The FBI told lawmakers that protecting the secrecy of the FBI form is “critical” to the “physical safety” of the source and others, according to a May 30 letter sent to Comer.

[snip]

Members of Congress were also provided with a warning that the information contained in the document “should be treated confidentially,” before they viewed the form on June 8, saying the agency “expressly does not consent” to the release of the material.

The FBI also raised concerns that lawmakers were taking notes in the meeting, which was prohibited, according to the letter.

Grassley and Comer released this FD-1023 — in almost unredacted form — after FBI warned, multiple times, of the danger of doing so.

This, to my mind, is the biggest tell of this stunt.

If you want to fuel a controversy, you release the FD-1023, even at the risk of getting the informant killed or, at the very least, burning his value as an informant permanently. If you want to pursue the allegation, you do everything you can to protect the FD-1023 and the informant.

Especially given David Weiss’ notice to Lindsey Graham that there is an ongoing investigation into matters pertaining to the FD-1023.

Your questions about allegations contained in an FBI FD-1023 Form relate to an ongoing investigation. As such, I cannot comment on them at this time.

Unless, of course, the GOP is so desperate to kill that investigation that they’d be willing to get the informant behind it killed as well.

Update: Federalist Faceplant Margot, who occasionally gets fed disinformation from Bill Barr, says a source has told her the FBI verified that the human source traveled where he had claimed he had traveled at the times he said he had.

Following the late June 2020 interview with the CHS, the Pittsburgh FBI office obtained travel records for the CHS, and those records confirmed the CHS had traveled to the locales detailed in the FD-1023 during the relevant time period. The trips included a late 2015 or early 2016 visit to Kiev, Ukraine; a trip a couple of months later to Vienna, Austria; and travel to London in 2019.

She’s really one of the few people stupid enough to report this as news. After all, the FBI corroborated that Igor Danchenko traveled to Moscow when he said he had, too.

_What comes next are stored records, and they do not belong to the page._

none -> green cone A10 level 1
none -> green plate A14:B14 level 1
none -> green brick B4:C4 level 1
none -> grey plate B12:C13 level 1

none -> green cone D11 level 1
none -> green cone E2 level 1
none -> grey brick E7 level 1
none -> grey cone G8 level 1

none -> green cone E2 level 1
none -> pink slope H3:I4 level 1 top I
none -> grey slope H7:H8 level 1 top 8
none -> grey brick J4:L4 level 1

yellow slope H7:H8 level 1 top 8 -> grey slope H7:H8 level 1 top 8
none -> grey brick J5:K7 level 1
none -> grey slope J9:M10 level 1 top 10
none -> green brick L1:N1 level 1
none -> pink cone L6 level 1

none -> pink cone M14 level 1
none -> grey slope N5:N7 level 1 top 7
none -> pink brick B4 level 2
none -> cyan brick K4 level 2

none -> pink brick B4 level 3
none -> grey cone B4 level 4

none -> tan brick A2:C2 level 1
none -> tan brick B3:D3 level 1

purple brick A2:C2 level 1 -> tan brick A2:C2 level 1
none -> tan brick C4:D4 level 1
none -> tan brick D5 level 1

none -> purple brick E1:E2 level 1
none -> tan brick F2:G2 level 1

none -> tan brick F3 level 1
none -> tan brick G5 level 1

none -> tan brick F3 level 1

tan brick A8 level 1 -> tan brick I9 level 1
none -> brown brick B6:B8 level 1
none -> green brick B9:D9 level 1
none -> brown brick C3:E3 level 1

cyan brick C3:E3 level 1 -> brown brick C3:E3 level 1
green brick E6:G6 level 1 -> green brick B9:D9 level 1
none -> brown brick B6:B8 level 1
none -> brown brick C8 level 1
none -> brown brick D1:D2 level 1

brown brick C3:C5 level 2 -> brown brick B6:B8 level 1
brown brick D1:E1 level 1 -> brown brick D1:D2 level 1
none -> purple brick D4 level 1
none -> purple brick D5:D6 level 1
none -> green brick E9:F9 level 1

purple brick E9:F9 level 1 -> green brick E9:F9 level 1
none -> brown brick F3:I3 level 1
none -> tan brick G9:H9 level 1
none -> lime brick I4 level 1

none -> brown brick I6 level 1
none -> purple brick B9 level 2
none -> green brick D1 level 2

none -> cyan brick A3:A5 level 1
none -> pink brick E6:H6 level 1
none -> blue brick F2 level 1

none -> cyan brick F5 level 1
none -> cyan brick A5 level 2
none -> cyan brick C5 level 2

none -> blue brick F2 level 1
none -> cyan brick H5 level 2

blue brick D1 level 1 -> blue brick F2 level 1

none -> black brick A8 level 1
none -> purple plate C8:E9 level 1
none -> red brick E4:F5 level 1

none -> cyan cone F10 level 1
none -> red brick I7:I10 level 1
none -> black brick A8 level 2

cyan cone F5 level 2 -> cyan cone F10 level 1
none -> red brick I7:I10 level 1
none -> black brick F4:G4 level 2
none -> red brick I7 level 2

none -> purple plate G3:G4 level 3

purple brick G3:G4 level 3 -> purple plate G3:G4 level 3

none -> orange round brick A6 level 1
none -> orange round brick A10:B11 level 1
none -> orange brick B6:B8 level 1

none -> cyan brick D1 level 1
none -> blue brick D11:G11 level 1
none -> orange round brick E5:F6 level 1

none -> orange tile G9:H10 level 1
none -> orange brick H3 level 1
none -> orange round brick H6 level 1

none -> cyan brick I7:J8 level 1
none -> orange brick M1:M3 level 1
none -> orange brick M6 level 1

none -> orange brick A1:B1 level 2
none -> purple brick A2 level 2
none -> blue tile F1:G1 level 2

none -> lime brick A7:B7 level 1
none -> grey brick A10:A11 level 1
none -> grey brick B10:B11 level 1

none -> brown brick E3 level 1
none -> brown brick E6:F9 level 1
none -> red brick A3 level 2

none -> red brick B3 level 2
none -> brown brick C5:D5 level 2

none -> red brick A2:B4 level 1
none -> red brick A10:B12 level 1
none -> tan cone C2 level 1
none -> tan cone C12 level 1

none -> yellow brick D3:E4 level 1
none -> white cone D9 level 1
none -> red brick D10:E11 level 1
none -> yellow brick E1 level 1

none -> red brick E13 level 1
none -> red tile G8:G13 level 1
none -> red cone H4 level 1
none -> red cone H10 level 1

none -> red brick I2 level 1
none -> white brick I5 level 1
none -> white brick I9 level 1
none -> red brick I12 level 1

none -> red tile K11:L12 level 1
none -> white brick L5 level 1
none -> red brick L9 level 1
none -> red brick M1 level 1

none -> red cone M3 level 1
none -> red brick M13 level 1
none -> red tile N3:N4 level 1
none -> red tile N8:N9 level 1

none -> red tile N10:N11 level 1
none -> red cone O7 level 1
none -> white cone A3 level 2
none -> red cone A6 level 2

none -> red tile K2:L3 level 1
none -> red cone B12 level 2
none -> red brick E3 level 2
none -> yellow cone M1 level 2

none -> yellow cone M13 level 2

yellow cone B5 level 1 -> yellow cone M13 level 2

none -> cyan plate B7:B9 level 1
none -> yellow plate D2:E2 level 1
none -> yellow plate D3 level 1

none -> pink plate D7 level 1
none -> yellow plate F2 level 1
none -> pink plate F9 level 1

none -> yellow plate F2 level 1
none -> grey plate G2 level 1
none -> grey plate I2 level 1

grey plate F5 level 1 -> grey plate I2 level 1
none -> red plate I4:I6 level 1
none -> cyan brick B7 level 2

All that meant was that he was in Moscow being fed disinformation when he said he was.

The same is especially likely here because, if the FBI had actual dates for the 2019 trip to London — as Faceplant Margot says they did — then it raises still more questions why they didn’t include the date.

Unless the date would have given up the game by making it clear it happened after Rudy’s made further deals for disinformation.